FlowGNN: A Dataflow Architecture for Real-Time Workload-Agnostic Graph Neural Network Inference

Graph neural networks (GNNs) have recently exploded in popularity thanks to their broad applicability to graph-related problems such as quantum chemistry, drug discovery, and high energy physics. However, meeting demand for novel GNN models and fast inference simultaneously is challenging due to the gap between developing efficient accelerators and the rapid creation of new GNN models. Prior art focuses on accelerating specific classes of GNNs, such as Graph Convolutional Networks (GCN), but lacks generality to support a wide range of existing or new GNN models. Furthermore, most works rely on graph pre-processing to exploit data locality, making them unsuitable for real-time applications. To address these limitations, in this work, we propose a generic dataflow architecture for GNN acceleration, named FlowGNN, which is generalizable to the majority of message-passing GNNs. The contributions are three-fold. First, we propose a novel and scalable dataflow architecture, which generally supports a wide range of GNN models with message-passing mechanism. The architecture features a configurable dataflow optimized for simultaneous computation of node embedding, edge embedding, and message passing, which is generally applicable to all models.
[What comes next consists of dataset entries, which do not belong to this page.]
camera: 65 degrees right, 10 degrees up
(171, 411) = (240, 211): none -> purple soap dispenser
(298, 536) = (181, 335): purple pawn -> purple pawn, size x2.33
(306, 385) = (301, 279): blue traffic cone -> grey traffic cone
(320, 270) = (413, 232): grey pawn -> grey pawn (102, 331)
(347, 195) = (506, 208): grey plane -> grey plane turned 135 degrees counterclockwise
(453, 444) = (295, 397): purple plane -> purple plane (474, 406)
We also propose a rich library of model-specific components. Second, we deliver ultra-fast real-time GNN inference without any graph pre-processing, making it agnostic to dynamically changing graph structures. Third, we verify our architecture on the Xilinx Alveo U50 FPGA board and measure the on-board end-to-end performance. We achieve a speed-up of up to 24-254x against CPU (6226R) and 1.3-477x against GPU (A6000) (with batch sizes 1 through 1024); we also outperform the SOTA GNN accelerator I-GCN by 1.26x speedup and 1.55x energy efficiency over four datasets. Our implementation code and on-board measurement are publicly available on GitHub.